Our findings carry several implications for understanding osteoarthritis risk. Firstly, severe knee injury such as cruciate ligament injury, while known to be a potent risk factor for osteoarthritis, is nevertheless a relatively infrequent exposure (71 per 100,000 persons per year) compared with the incidence rate of diagnosed knee osteoarthritis (650 per 100,000 persons per year) [51]. Causal mechanisms made up of other components must be responsible for a large proportion of osteoarthritis cases, even allowing for ligament injuries not captured in routine healthcare. The effect of minor injuries on osteoarthritis risk remains a challenge for epidemiologic research in this field. They are more numerous in the population than severe injury but are subject to greater misclassification (for example, due to inaccurate recall or being recorded as ‘flare-ups’ of osteoarthritis in older adults). Injuries are potentially recurrent events. One advantage of reporting annual incidence estimates as opposed to first-ever incidence rates is that one can see clearly the continued presentation of acute meniscal tears, and unspecified and superficial injuries into middle and old age. One question that arises from this is whether minor injury after osteoarthritis disease initiation and diagnosis contributes to the progression of osteoarthritis. Finally, the empirical induction period [52] between severe injury and osteoarthritis diagnosis may be several decades. The peak age for severe knee injury is 15 to 19 years while the incidence of diagnosed knee osteoarthritis continues to increase to age 75 years [51]. Such long intervals are beyond the current scope of electronic healthcare databases and injury registries. This fact is an argument in favour both of their long-term investment and in alternative study designs using markers of disease initiation as earlier outcome measurement.

Conclusions

Clinically diagnosed soft tissue knee injury occurs with marked age and seasonal variations. The incidence of soft-tissue knee injury peaks in adolescence and emerging adulthood.

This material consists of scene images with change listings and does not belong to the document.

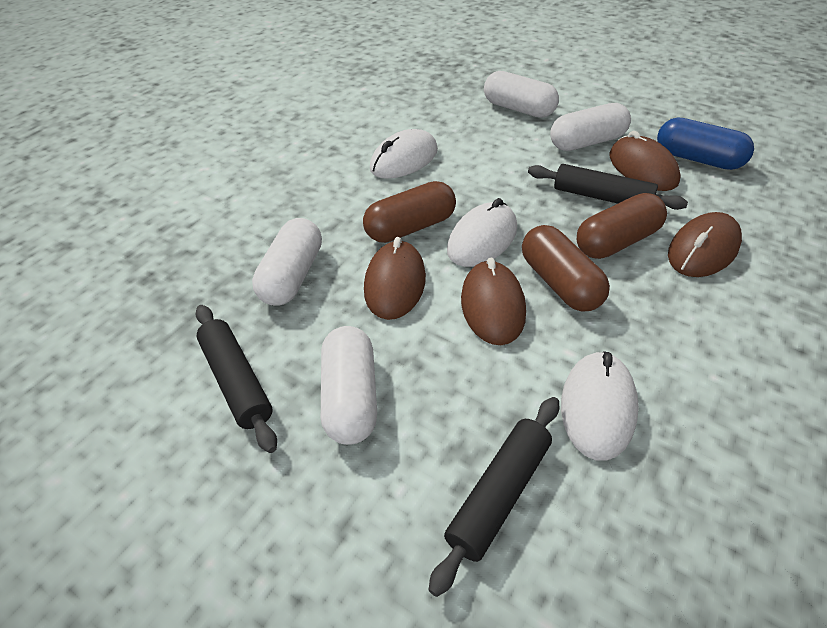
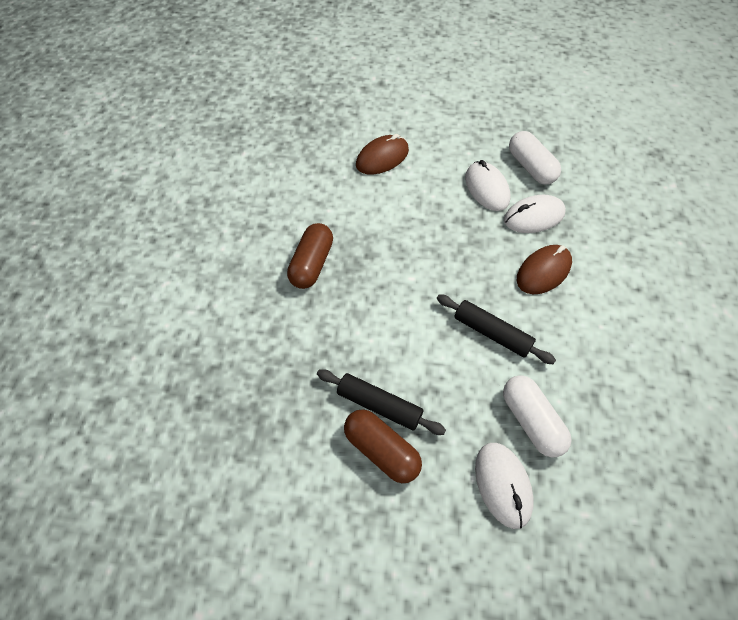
black rolling pin: 3 -> 2
blue capsule: 1 -> 0
brown capsule: 3 -> 2
brown mouse: 4 -> 2
white capsule: 4 -> 2

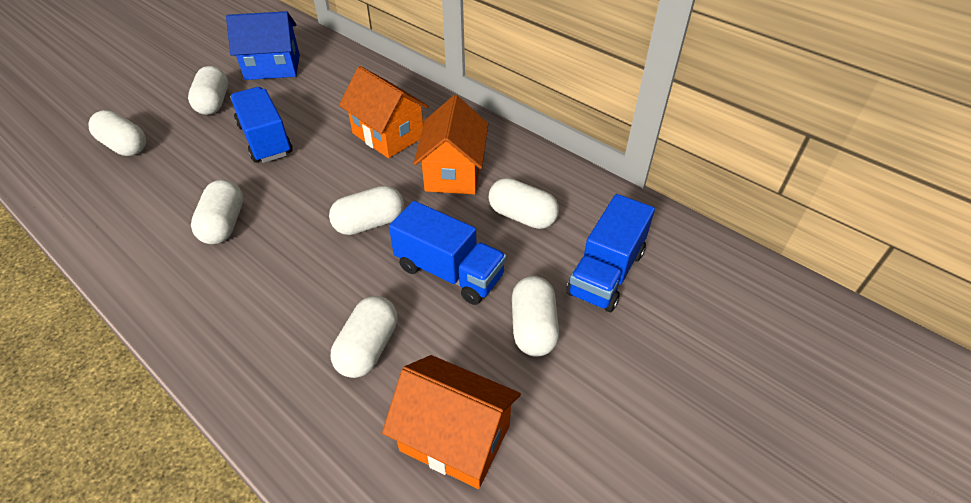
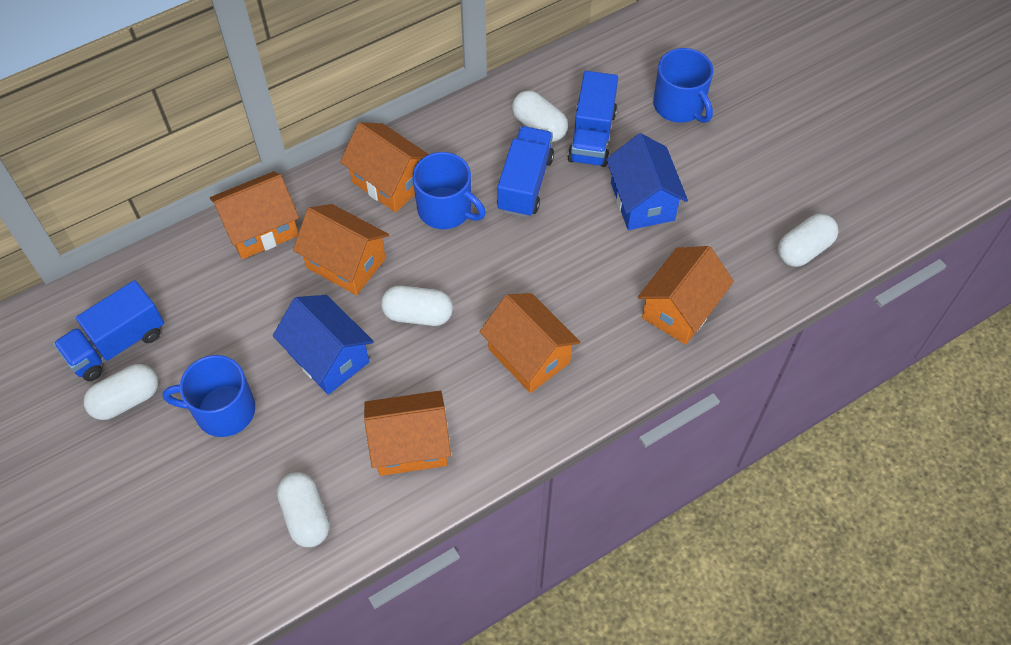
blue house: 1 -> 2
blue mug: 0 -> 3
orange house: 3 -> 6
white capsule: 7 -> 5

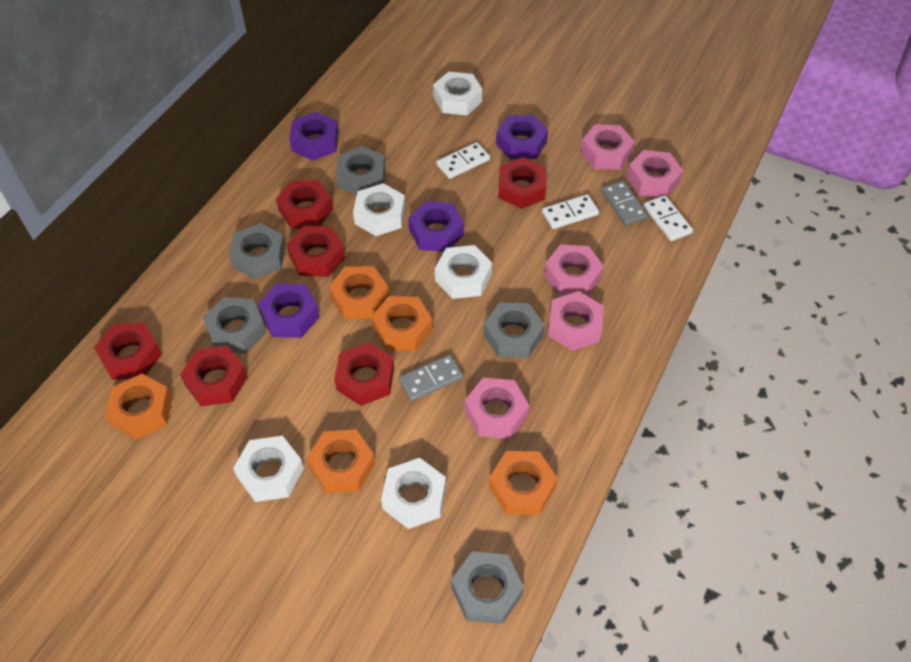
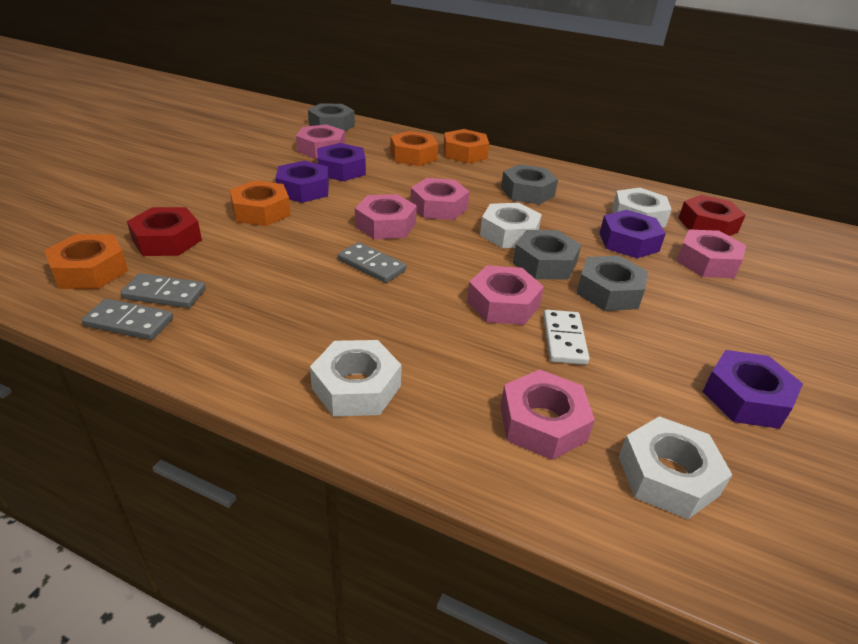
grey domino: 2 -> 3
grey nut: 5 -> 4
orange nut: 5 -> 4
pink nut: 5 -> 6
red nut: 6 -> 2
white domino: 3 -> 1
white nut: 5 -> 4

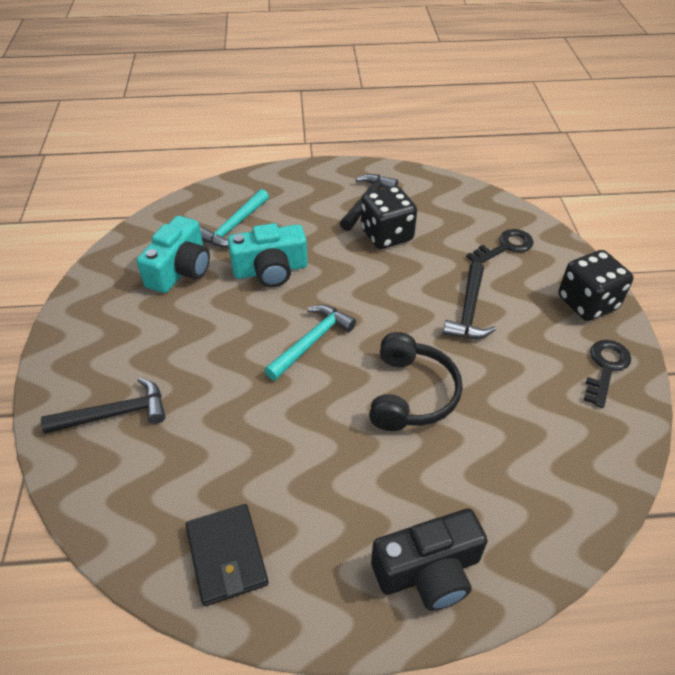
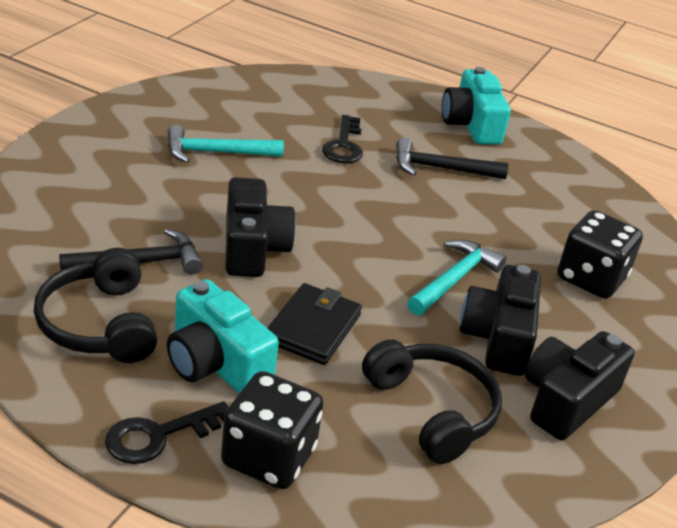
black camera: 1 -> 3
black hammer: 3 -> 2
black headphones: 1 -> 2

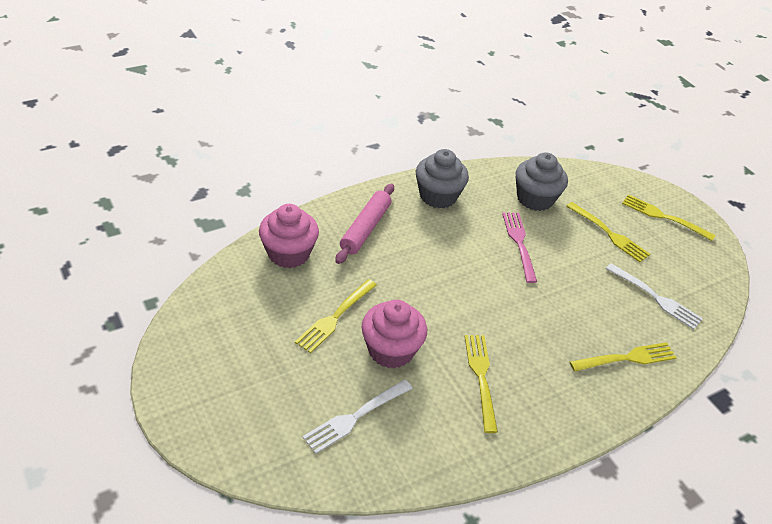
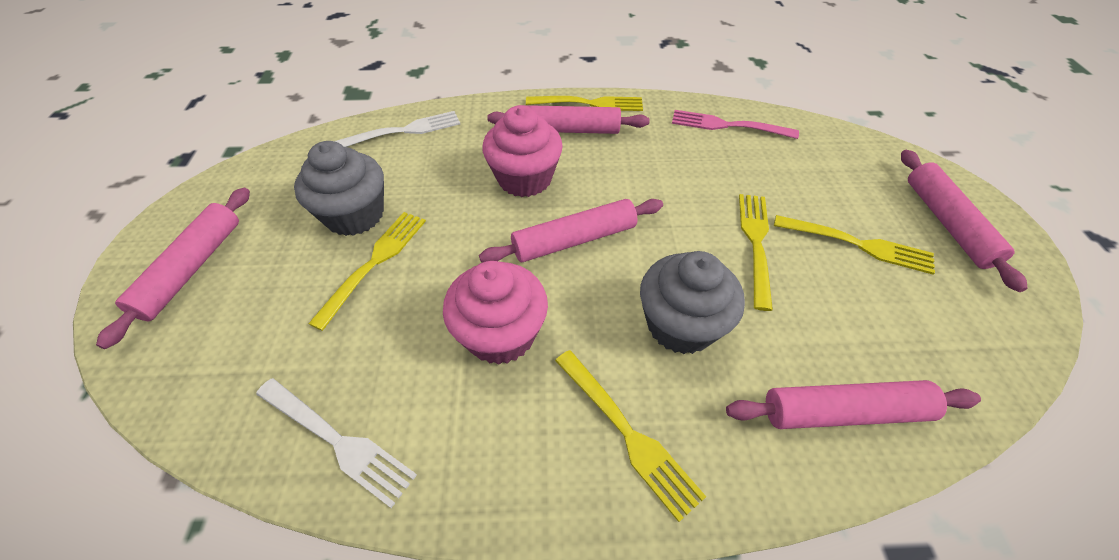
pink rolling pin: 1 -> 5

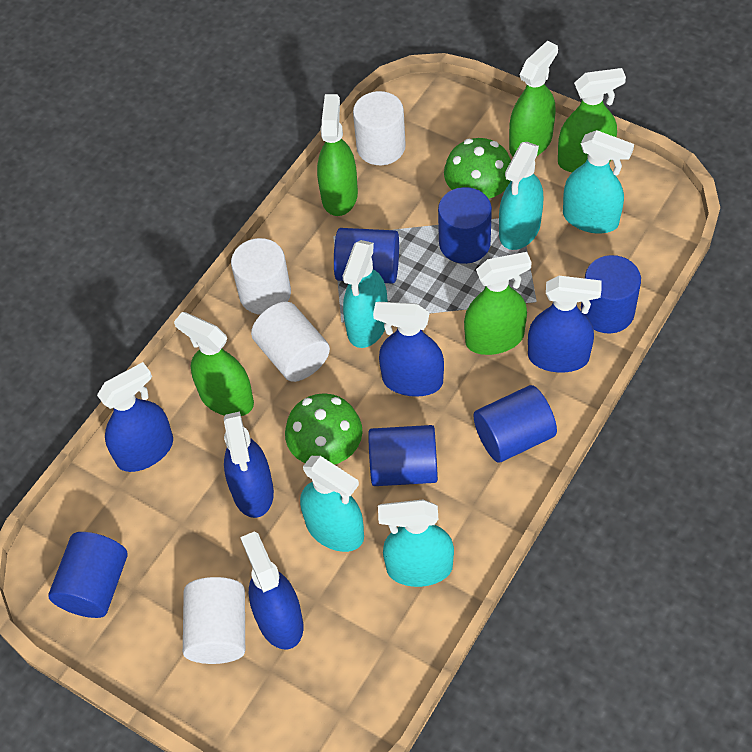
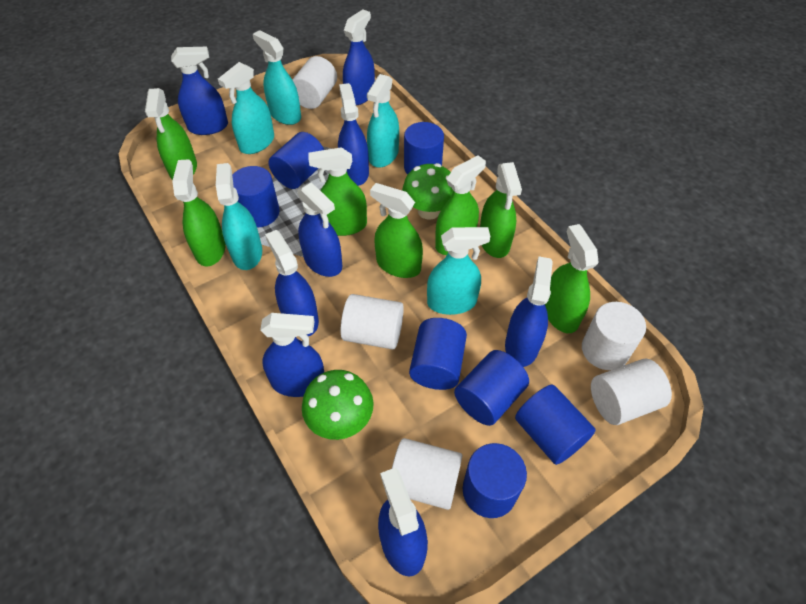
blue cylinder: 6 -> 7
blue spray bottle: 5 -> 8
green spray bottle: 5 -> 7
white cylinder: 4 -> 5

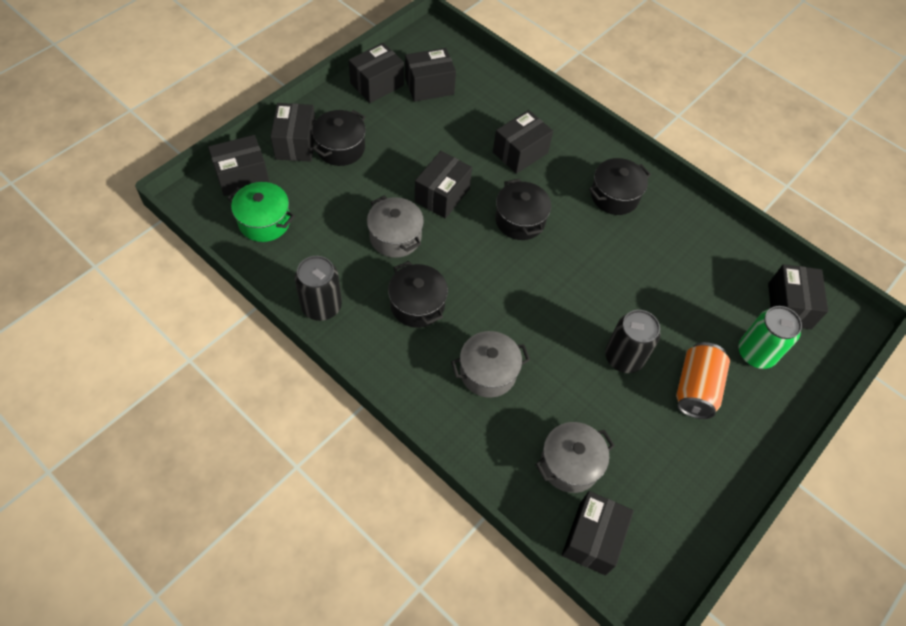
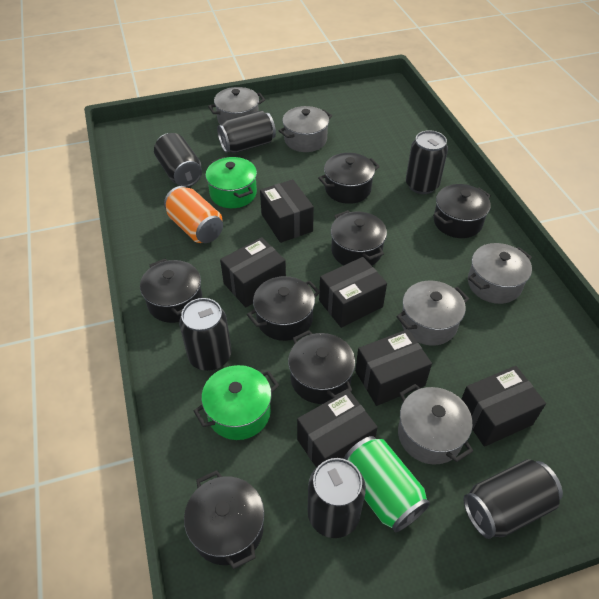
black box: 8 -> 6
black can: 2 -> 6
black pot: 4 -> 7
green pot: 1 -> 2
grey pot: 3 -> 5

As the potential induction point for many cases of post-traumatic knee osteoarthritis, injury prevention and early rehabilitation in this age group is justifiable. However, a range of knee injuries continue to occur across the adult lifespan including at ages when osteoarthritis is typically diagnosed and managed. The potential cumulative effect on osteoarthritis progression of these injuries may warrant further investigation.